Milliken: We’re lucky because we have some role models in this (field), that we’ve seen do well, and there are role models as well that we don’t want to imitate because they’ve expanded too quickly, moved too fast and the quality has suffered.
Feniger: The challenge is to expand and stay proud of the food.
Milliken: If it ever got to that point (where the food suffered), we would have to go back to the food and fine tune. That’s what I do; all I do is eat. I go into the restaurant and taste and pick at everything and give pointers to the staff.
Feniger: I think our role has always been to be on top of quality control. And that’s a challenge when you have more restaurants, because you can’t be there every day.
Q: Is it a struggle to stay on top of all the demands?
Milliken: We say no to projects.
Feniger: I said no to something this morning.
Milliken: We have to ask: Is it smart for us? Because the people we have on staff are a big part of what we do, we’ve had to work to create a work environment so they never want to leave. And you want a situation where you are making enough profit so we can pay people what they deserve, or (laughing), what we can afford.
Q: What made you decide to open a restaurant downtown?

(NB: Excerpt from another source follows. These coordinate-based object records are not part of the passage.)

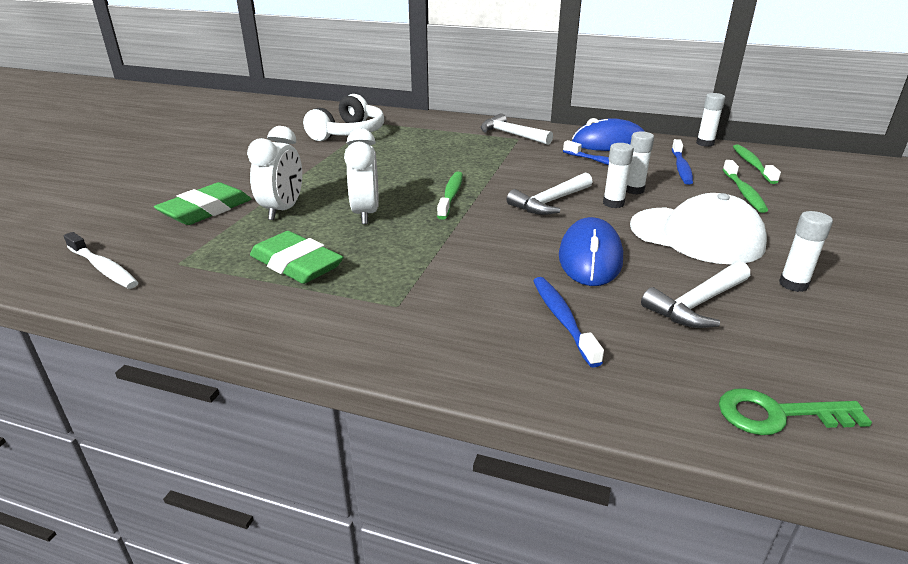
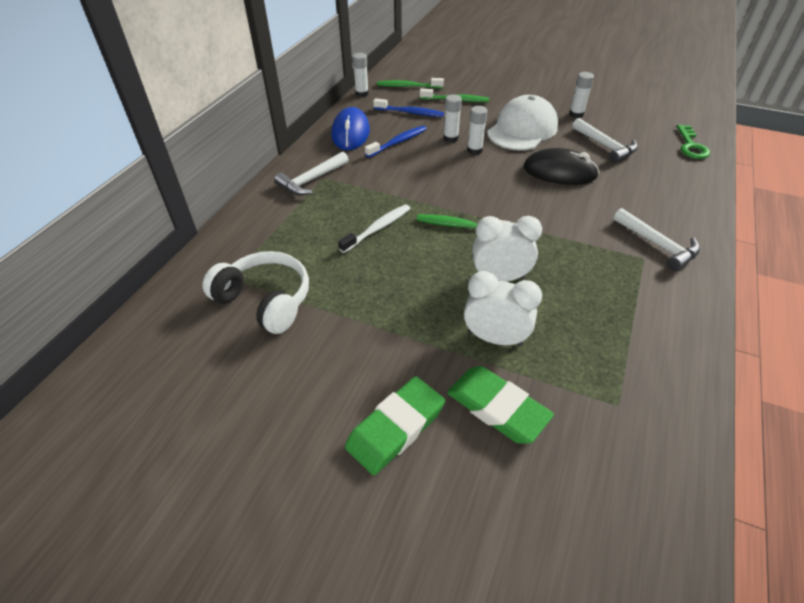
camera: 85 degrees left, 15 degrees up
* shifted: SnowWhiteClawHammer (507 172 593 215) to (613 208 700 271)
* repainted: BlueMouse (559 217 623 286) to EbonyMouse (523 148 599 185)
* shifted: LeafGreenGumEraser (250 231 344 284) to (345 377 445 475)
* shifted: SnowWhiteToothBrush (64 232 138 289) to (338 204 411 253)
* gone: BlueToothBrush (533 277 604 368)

Feniger: Well, we looked at a lot of places. We looked in Hollywood, we looked in Burbank, we looked in Pasadena. But we decided that being in the urban environment, especially in the daytime, was really exciting. We want to see the city come back, and if we can be a part of that, that would be great. This part of the city is changing, like Melrose was changing when we opened there in 1981, or like La Brea was changing when we moved there, or even on Fourth Street (where the Border Grill is) to some extent. We were drawn to that.
Q: So how is business?
Milliken: Business is fantastic at both restaurants. The bottom line is really good.
Mary Sue Milliken & Susan Feniger
Titles: Co-Chefs/Owners of Border Grill and Ciudad
Education: Milliken Washburn Trade School of Chicago, 1978. Feniger Culinary Institute of America, 1975.
Hometowns: Milliken East Lansing, Mich. Feniger Toledo, Ohio.
Turning Point: Meeting each other at restaurant Le Perroquet in Chicago in 1978
Hobbies: Milliken Reading, travel. Feniger Reading, walking her dog.
Personal: Milliken Married, two sons. Feniger Single.